No entanto, as greves também representam um dilema para as sociedades liberais. Para que a maioria dos trabalhadores tenha uma probabilidade razoável de sucesso, eles precisam de usar algumas táticas que entrem em conflito com as autoridades , tais como piquetes em massa. Frequentemente estas táticas violam a lei – as recentes legislações sindicais na Grã-Bretanha limitaram significativamente a capacidade dos trabalhadores de fazerem piquetes de forma eficaz – e infringem o que é amplamente considerado como direitos liberais básicos. Com que base, então, o direito à greve pode ser justificado?
O dilema
Uma greve consiste na interrupção do trabalho visando algum fim. Entretanto, esta ruptura implica em significados diferentes dependendo de qual parte do mercado de trabalho cruza os braços. Trabalhadores mais especializados e com pouca oferta — mais difíceis de substituir e, como consequência, normalmente beneficiam-se de melhores salários, horários e condições — podem levar a cabo uma greve razoavelmente eficaz com pouca coerção e sem violação significativa da lei. Desde que exerçam a disciplina adequada, podem abrandar ou parar completamente a produção.

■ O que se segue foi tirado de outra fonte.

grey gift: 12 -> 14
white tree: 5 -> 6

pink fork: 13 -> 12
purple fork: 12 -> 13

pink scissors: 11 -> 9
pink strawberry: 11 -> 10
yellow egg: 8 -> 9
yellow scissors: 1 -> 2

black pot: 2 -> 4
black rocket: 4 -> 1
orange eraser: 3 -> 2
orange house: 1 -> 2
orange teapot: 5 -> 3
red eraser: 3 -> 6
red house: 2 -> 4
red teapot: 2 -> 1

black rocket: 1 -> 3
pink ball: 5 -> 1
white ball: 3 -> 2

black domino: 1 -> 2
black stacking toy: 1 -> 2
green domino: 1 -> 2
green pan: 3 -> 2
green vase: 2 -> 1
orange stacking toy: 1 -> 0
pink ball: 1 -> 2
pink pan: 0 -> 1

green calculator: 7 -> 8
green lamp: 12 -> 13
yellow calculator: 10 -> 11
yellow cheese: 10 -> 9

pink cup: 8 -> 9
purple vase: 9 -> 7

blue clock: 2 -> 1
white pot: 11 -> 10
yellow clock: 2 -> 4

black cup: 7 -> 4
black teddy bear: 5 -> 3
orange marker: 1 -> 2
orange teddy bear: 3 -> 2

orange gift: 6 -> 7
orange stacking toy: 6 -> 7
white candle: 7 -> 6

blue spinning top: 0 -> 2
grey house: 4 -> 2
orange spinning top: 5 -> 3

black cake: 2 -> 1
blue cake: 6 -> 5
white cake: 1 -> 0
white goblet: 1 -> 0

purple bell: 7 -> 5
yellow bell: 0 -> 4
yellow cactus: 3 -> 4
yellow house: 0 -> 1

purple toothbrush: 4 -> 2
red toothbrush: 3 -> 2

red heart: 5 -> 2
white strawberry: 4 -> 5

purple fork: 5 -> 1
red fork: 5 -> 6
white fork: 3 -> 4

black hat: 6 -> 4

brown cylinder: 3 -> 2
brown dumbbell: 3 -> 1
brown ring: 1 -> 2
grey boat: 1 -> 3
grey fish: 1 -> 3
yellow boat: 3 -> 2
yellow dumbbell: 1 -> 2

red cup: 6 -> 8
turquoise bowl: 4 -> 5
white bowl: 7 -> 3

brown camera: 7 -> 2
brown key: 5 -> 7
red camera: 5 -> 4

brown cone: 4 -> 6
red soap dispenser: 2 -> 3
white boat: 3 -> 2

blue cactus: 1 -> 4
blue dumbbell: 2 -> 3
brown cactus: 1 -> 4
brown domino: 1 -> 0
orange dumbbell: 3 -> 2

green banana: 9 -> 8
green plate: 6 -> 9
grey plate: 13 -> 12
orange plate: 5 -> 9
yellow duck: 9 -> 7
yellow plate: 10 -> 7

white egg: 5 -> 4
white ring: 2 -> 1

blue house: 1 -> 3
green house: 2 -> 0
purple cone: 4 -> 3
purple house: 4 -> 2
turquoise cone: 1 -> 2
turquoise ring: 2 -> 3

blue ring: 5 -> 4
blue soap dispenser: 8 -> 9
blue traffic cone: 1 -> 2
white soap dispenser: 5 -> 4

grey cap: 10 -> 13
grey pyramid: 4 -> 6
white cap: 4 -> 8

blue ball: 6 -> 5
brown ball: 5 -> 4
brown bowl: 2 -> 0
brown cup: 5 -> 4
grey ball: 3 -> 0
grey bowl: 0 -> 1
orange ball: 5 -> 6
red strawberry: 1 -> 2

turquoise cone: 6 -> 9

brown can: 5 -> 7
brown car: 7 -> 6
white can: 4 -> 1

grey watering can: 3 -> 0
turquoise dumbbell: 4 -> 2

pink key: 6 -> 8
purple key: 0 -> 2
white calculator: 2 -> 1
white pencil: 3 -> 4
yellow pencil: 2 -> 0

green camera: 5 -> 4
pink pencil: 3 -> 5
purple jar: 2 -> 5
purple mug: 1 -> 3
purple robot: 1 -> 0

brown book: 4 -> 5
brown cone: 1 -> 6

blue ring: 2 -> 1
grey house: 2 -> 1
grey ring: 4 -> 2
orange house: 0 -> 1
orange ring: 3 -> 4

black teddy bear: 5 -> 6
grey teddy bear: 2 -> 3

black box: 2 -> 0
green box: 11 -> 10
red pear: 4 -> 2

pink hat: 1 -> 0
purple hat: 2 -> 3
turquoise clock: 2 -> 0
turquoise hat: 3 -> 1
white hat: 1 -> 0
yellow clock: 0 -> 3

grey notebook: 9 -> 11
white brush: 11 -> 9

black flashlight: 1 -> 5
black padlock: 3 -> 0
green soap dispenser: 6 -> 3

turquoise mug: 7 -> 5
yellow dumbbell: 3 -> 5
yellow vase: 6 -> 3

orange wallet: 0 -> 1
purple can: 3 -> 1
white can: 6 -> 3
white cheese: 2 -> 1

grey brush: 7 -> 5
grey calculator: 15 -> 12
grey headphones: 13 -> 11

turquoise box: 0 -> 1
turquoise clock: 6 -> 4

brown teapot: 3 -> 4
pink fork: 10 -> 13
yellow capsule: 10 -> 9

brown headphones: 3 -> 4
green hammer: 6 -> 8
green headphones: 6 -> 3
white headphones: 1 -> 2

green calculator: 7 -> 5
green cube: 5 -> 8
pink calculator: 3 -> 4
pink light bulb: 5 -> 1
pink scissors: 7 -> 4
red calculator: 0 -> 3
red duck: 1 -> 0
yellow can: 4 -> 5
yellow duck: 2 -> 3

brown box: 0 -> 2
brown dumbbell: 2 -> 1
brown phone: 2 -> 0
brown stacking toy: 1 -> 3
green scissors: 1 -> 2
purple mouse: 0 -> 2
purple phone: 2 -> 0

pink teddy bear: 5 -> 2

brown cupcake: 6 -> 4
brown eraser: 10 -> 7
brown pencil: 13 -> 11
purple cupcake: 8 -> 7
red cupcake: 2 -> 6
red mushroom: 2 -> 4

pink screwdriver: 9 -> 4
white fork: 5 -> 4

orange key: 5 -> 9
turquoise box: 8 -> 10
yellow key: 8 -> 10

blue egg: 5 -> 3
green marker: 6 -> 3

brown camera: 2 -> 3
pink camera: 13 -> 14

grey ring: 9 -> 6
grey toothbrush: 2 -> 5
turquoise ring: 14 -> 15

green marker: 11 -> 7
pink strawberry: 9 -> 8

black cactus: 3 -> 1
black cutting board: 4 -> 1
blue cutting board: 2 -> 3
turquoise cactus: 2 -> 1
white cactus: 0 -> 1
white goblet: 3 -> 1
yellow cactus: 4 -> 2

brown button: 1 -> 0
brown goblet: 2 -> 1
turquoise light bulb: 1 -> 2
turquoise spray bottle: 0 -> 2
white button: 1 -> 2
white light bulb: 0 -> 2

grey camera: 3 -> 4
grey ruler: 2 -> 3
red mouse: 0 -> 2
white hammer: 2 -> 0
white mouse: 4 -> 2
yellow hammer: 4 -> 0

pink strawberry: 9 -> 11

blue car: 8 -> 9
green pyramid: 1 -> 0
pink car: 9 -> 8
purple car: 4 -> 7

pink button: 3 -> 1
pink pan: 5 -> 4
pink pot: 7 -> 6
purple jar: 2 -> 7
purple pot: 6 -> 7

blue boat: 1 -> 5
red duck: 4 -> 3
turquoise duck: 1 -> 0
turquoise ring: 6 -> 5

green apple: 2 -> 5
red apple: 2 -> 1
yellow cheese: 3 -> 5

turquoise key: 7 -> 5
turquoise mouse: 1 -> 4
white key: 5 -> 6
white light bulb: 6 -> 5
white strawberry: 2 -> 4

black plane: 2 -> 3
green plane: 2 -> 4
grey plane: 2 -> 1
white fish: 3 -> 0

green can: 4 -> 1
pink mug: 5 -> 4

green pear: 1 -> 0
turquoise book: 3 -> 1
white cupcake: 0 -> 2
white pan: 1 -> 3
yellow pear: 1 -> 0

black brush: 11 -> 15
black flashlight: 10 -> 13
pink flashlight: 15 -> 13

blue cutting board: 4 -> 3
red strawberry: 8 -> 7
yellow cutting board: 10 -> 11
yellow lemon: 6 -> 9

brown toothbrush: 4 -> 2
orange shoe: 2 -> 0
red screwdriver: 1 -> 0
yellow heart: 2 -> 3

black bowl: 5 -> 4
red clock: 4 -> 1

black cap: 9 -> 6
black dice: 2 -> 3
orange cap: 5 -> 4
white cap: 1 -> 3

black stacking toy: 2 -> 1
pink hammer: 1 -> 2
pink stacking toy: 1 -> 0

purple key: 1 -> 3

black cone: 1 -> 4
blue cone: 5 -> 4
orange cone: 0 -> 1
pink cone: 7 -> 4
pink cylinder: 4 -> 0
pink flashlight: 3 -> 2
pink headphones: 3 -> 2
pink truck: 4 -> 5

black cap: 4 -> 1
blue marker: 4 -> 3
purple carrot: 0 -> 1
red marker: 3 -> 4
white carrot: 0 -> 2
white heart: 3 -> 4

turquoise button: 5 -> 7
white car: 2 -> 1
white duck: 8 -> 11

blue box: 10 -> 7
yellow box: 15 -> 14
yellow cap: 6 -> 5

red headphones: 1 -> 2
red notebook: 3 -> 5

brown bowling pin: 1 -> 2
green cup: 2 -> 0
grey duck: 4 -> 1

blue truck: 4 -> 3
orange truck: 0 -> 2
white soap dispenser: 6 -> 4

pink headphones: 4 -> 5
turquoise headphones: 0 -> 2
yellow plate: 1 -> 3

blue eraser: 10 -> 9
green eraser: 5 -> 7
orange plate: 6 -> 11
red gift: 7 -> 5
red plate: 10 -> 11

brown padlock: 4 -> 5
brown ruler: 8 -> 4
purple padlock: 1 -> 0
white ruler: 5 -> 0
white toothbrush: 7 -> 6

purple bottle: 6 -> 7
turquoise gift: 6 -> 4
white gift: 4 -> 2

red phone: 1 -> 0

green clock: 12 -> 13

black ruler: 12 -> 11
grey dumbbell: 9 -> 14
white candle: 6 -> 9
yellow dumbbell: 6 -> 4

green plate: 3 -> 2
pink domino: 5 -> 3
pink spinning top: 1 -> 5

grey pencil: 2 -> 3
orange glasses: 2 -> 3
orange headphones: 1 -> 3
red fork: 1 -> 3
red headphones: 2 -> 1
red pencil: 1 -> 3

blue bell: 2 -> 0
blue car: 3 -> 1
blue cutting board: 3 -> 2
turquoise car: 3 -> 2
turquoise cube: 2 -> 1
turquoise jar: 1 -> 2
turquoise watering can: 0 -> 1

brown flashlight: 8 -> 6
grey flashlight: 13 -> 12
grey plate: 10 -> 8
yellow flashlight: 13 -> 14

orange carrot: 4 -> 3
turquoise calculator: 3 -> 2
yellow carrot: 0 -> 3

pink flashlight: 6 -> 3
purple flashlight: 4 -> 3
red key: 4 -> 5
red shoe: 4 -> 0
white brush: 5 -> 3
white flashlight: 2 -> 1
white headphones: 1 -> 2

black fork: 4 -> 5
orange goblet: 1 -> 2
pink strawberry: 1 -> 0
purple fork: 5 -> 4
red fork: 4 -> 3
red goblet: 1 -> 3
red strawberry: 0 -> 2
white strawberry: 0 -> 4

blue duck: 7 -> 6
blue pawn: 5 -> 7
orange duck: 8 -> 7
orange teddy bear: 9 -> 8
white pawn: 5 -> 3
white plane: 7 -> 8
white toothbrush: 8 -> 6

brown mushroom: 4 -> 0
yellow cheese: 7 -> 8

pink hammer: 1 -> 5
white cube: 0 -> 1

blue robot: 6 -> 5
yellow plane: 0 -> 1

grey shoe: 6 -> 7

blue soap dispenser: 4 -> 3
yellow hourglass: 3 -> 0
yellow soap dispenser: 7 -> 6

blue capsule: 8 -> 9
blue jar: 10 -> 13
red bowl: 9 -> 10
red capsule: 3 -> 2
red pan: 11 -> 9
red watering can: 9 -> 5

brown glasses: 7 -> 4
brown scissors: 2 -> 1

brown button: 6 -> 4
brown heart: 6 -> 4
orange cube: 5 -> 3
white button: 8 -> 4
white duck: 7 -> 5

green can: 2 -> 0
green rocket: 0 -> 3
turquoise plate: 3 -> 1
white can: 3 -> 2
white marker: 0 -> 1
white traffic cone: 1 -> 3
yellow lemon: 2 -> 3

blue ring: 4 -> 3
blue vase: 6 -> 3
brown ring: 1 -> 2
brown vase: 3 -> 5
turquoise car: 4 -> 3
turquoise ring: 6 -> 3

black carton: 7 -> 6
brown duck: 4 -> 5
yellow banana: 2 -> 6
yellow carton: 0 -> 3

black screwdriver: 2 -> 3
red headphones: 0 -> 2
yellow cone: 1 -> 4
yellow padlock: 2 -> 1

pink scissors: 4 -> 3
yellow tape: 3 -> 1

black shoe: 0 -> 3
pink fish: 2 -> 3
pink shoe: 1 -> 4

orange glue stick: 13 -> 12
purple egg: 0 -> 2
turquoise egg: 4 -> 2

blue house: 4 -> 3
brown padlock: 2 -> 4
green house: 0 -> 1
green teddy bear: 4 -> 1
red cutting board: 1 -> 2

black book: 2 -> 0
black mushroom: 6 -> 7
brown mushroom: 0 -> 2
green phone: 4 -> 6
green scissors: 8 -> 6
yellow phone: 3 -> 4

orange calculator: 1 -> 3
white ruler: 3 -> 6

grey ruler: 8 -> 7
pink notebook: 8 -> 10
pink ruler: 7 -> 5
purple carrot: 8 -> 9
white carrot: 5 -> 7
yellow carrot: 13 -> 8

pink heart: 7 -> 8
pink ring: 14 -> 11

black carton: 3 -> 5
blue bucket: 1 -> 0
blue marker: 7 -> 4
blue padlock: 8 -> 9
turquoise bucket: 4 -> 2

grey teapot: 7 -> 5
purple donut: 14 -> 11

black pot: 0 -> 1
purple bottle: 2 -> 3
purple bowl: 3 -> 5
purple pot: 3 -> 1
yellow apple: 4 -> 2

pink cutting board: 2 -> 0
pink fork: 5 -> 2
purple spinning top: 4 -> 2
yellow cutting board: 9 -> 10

Vejamos o exemplo da greve da Verizon em 2016 nos Estados Unidos. Embora a empresa de telecomunicações tenha tentado utilizar trabalhadores substitutos, estes não conseguiram realizar o trabalho de forma eficaz. Depois de sete semanas, a empresa ainda não conseguia atender as linhas existentes, muito menos instalar novas, cedendo então em importantes reivindicações dos trabalhadores.
Os trabalhadores menos especializados e com elevada oferta em setores como os serviços, a agricultura ou a indústria básica, estão numa situação diferente. Em parte porque existem em maior oferta, esses trabalhadores tendem a ter menos poder de negociação e, portanto, enfrentam normalmente salários mais baixos, mais horas e piores condições de trabalho. São também mais vulneráveis a formas de pressão ilegal, roubo de salários e outros abusos. Estes são os trabalhadores que intuitivamente pensamos que deveriam ter os argumentos mais fortes para o direito à greve.
No entanto, mesmo que todos esses trabalhadores se retirem e respeitem o piquete, a produção continuará muitas vezes a avançar porque os substitutos, conhecidos como “pelegos” ou “fura-greves”, são muito mais fáceis de encontrar, formar e pôr a trabalhar. A recusa coletiva de trabalhar não tem exatamente o mesmo impacto. Esta é uma das razões pelas quais os trabalhadores da McDonald ‘s nos Estados Unidos aderiram a greves de um único dia – há muitas chances deles serem substituídos por todos os meios possíveis.
Para ter melhores chances de sucesso, a maioria dos trabalhadores muitas vezes precisa usar algum tipo de tática que imponha força. Eles devem impedir que os gerentes contratem substitutos, evitar que os substitutos assumam cargos de greve ou impedir que o trabalho seja feito de alguma outra forma.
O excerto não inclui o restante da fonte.